Le Midrach nous raconte d’ailleurs que c’est par le mérite de cette soumission qu’il devint le dirigeant du peuple juif. « Hachem dit à Moché : "Yéhochoua t’a toujours servi et accordé beaucoup d’honneurs. Il venait tôt dans tes maisons d’étude pour ranger les bancs et étendre les tapis. Étant donné qu’il te servit autant qu’il le put, il est digne de servir Israël. »[5]

L’autre descendant de Yossef dont il est question, Yérovam ben Névat, eut également la possibilité d’émuler Yossef et d’accepter le rôle de facilitateur, mais il échoua lamentablement. Il était au départ un grand Tsadik et un Talmid ’Hakham[6]. Hachem décida de séparer le peuple juif en deux royaumes, pour punir la Malkhout Beth David (royaume de David). Yérovam fut alors nommé dirigeant du royaume du nord, occupé par la majeure partie du peuple juif. Il reçut la promesse du prophète A’hiya que s’il suivait les voies de la Torah, il connaîtrait un grand succès. La nomination de Yérovam n’était que le résultat des fautes de Malkhout Beth David, elle était temporaire et la royauté allait finalement revenir aux descendants du roi David.
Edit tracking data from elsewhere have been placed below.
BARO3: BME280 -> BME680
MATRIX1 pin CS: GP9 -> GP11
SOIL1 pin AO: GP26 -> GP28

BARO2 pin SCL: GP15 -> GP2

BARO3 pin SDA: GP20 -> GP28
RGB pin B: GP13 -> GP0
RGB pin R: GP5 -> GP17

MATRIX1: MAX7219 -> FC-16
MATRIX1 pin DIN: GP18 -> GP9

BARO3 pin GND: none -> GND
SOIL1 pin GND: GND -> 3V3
Mais Yérovam ne se montra pas prêt à accepter une position subalterne. Il craignait que lors de la Mitsva de Hakel[7] au Beth Hamikdach, seul le roi de Yéhouda ait le droit de s’assoir et qu’il dût alors rester debout. Le peuple allait peut-être se rebeller et rejoindre le royaume de Yéhouda[8]. Pour éviter ce risque, il fit fabriquer deux veaux en or dans le royaume du nord et il interdit aux Juifs de se rendre au Beth Hamikdach. Il commit la grave faute de Avoda Zara et sert d’exemple quand on parle de Ma’hti Eth Harabim (celui qui entraîne les autres à fauter)[9].
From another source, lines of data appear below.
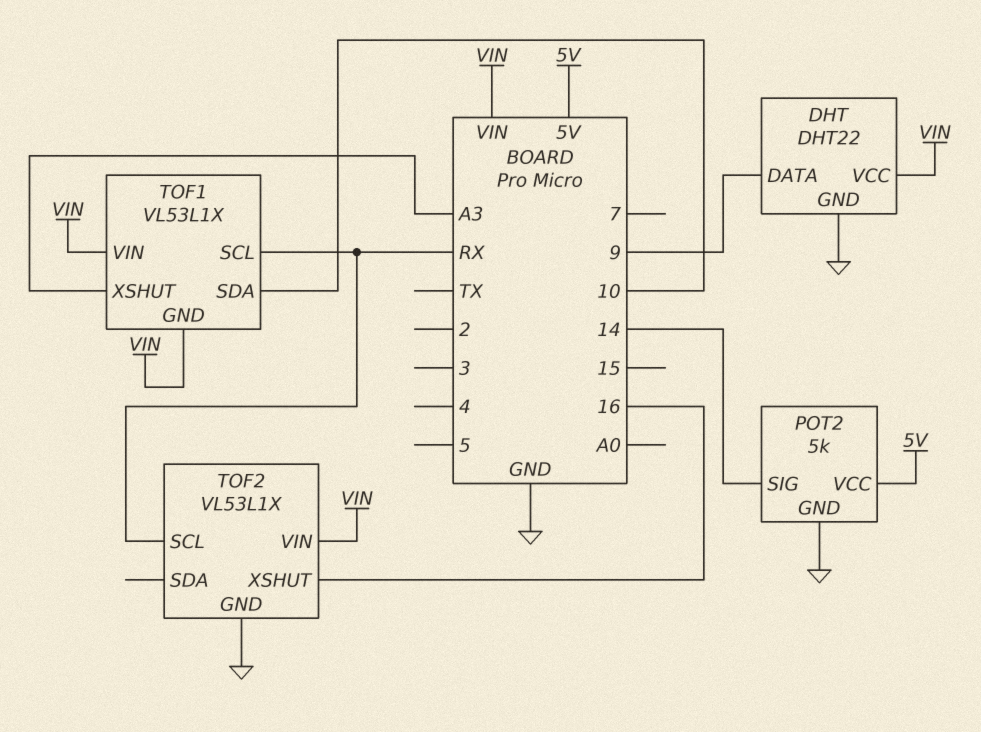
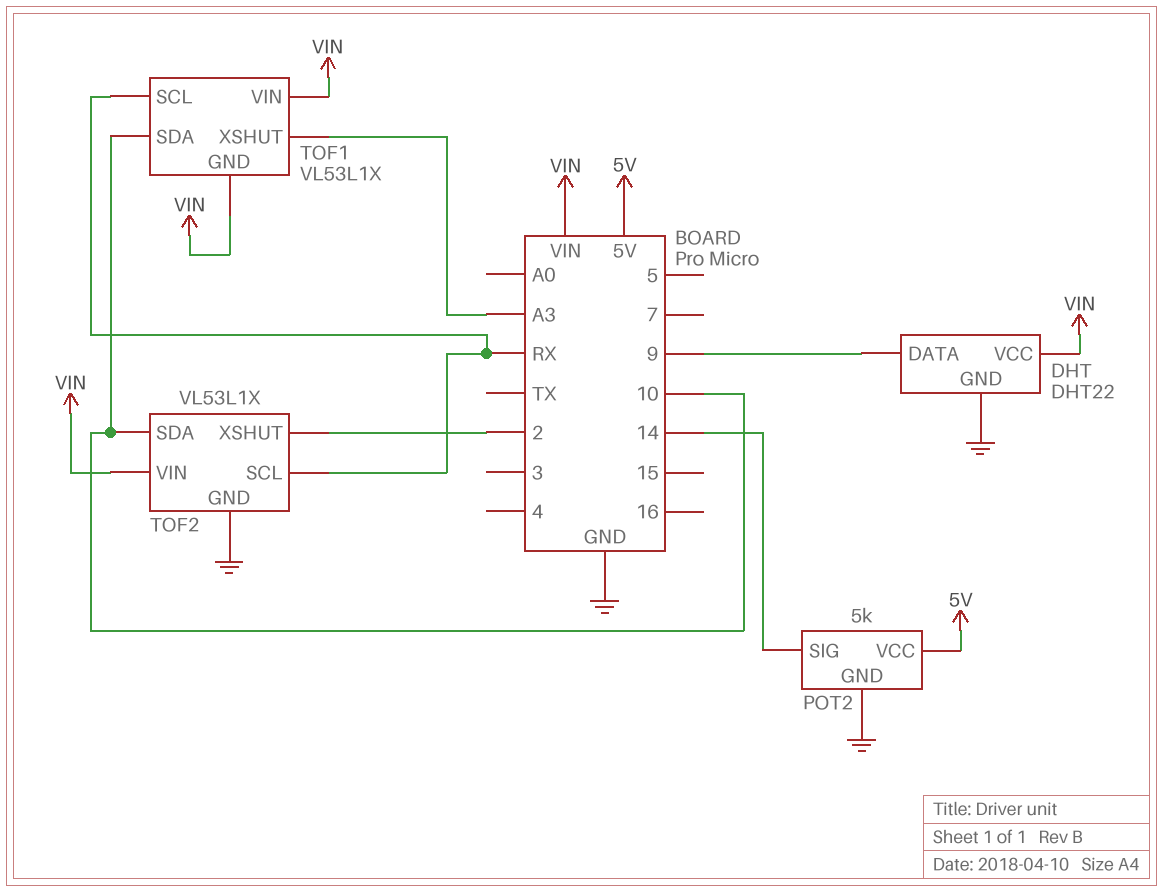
TOF2 pin SDA: none -> 10
TOF2 pin XSHUT: 16 -> 2

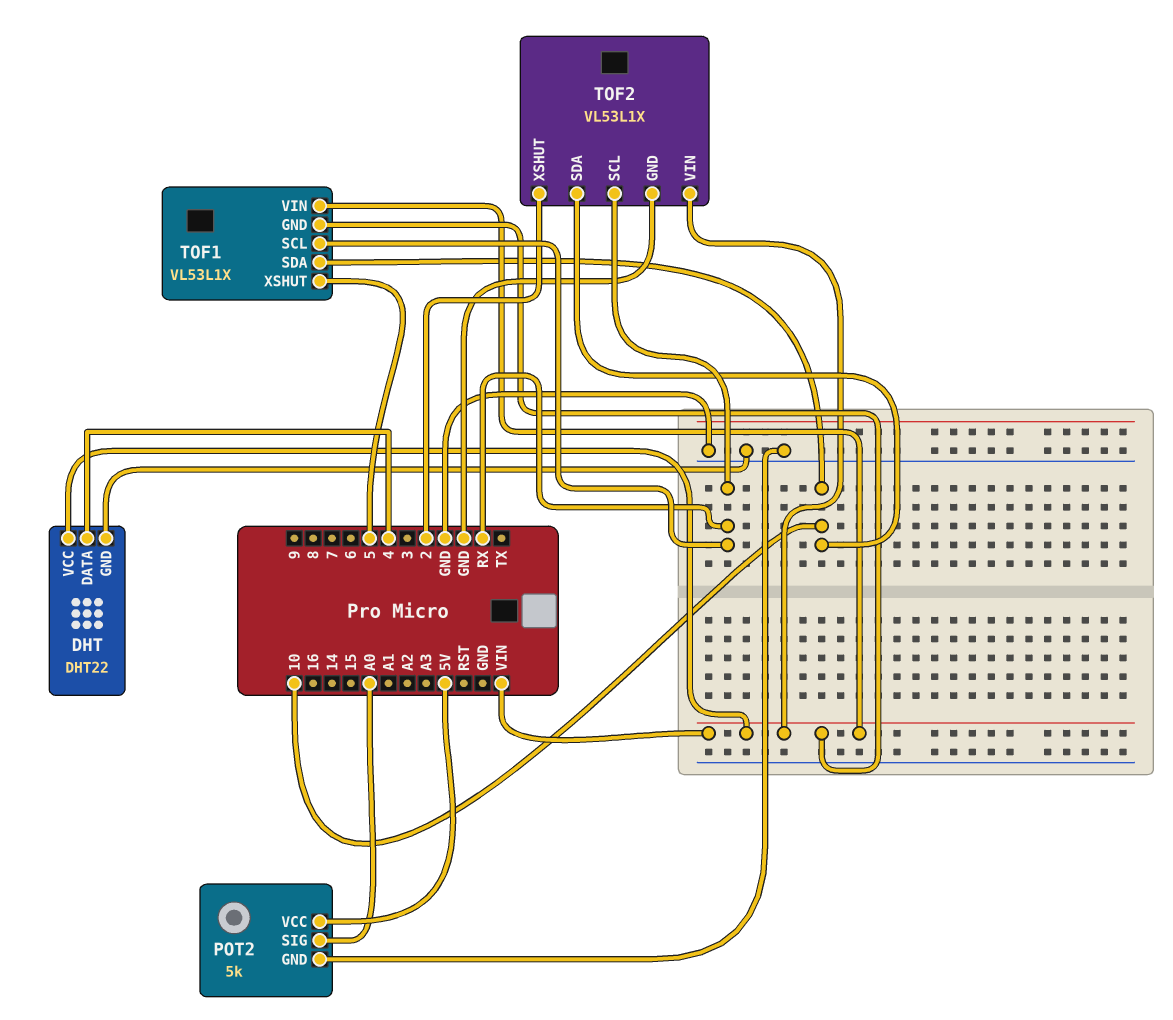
DHT pin DATA: 9 -> 4
POT2 pin SIG: 14 -> A0
TOF1 pin XSHUT: A3 -> 5

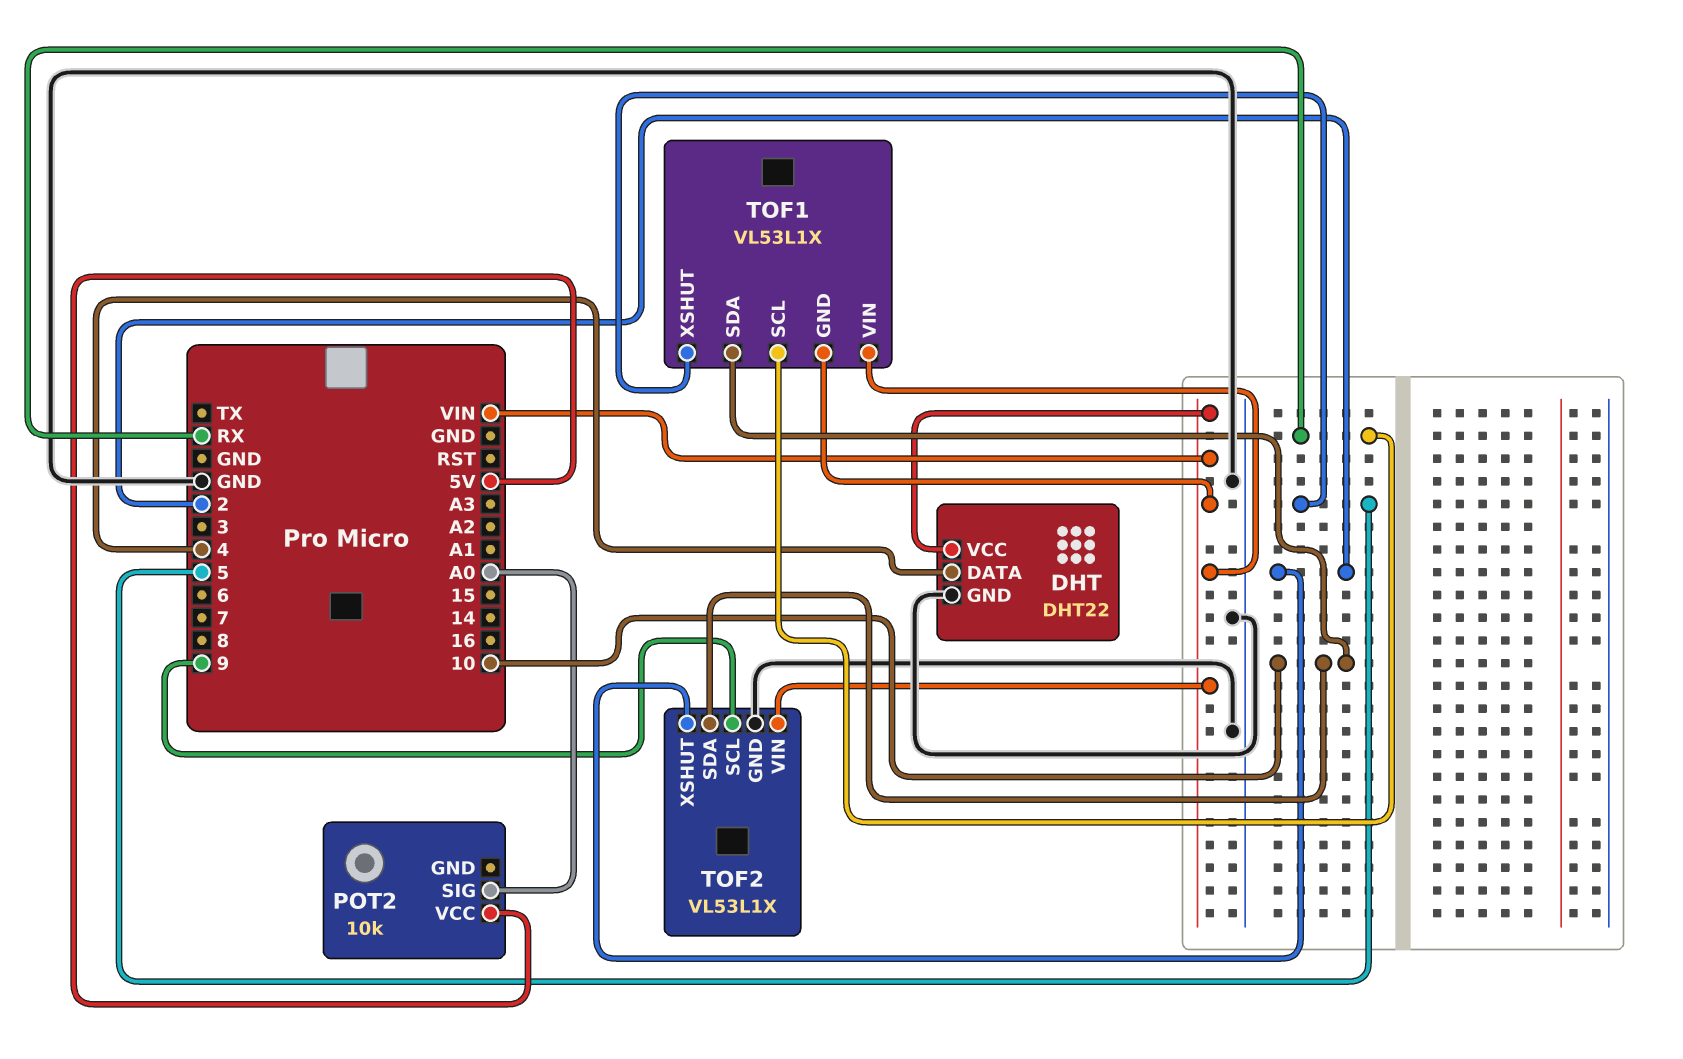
POT2: 5k -> 10k
POT2 pin GND: GND -> none
TOF2 pin SCL: RX -> 9

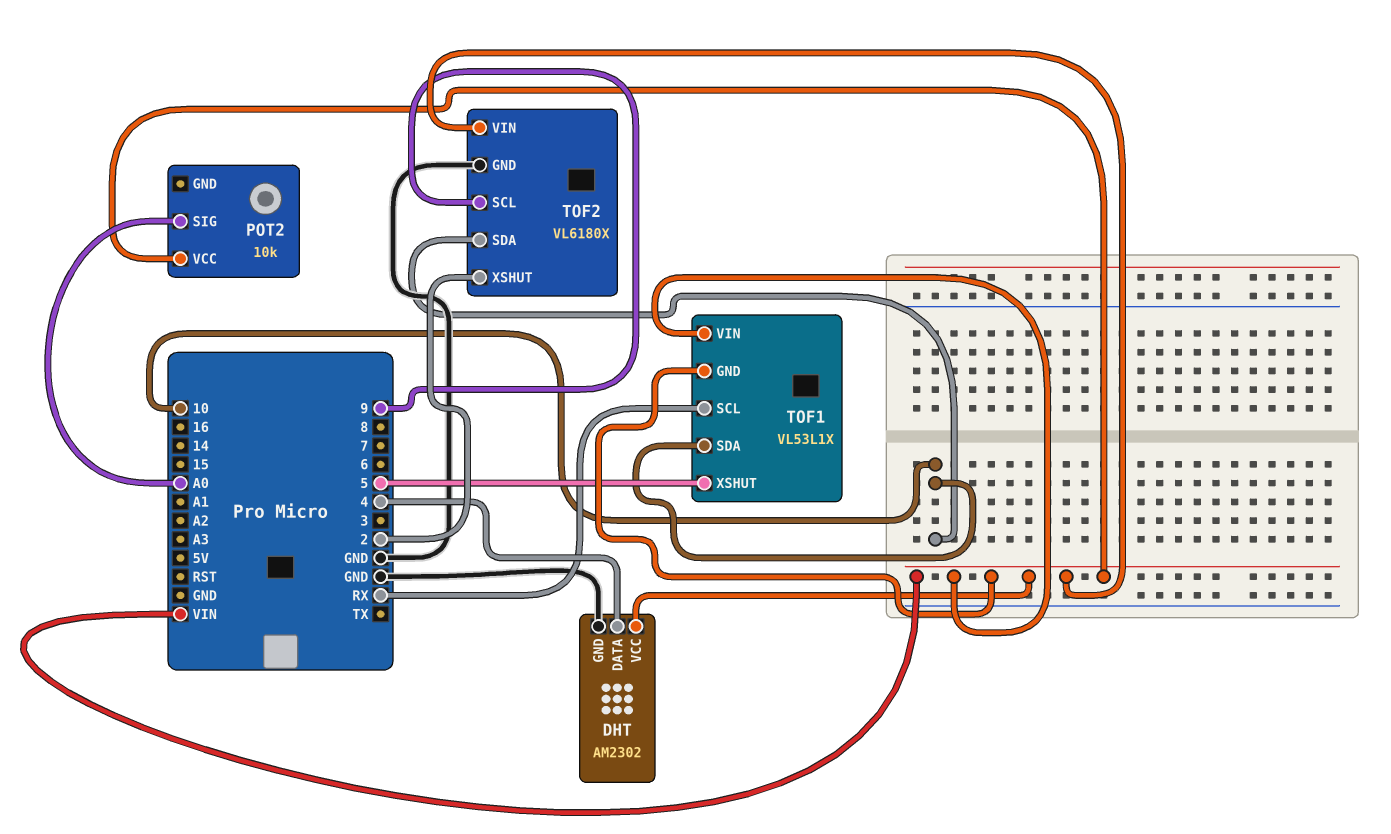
DHT: DHT22 -> AM2302
POT2 pin VCC: 5V -> VIN
TOF2: VL53L1X -> VL6180X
Hachem lui donna une chance de faire Téchouva. Il lui dit : « Repens-toi et nous nous promènerons ensemble au Gan Éden, toi, le fils d’Ichaï [David] et Moi. » Devant cette opportunité en or, Yérovam demanda : « Qui sera en tête ? » Hachem lui répondit que ce serait David et Yérovam refusa alors de faire Téchouva[10]. Il ne pouvait concevoir d’être le second de quiconque, même si on lui offrait la meilleure récompense au Gan Éden. Son arrogance fut la cause de sa destruction ; il rechercha le pouvoir, mais fut finalement l’un des rois qui n’eurent pas droit au Olam Haba.[11]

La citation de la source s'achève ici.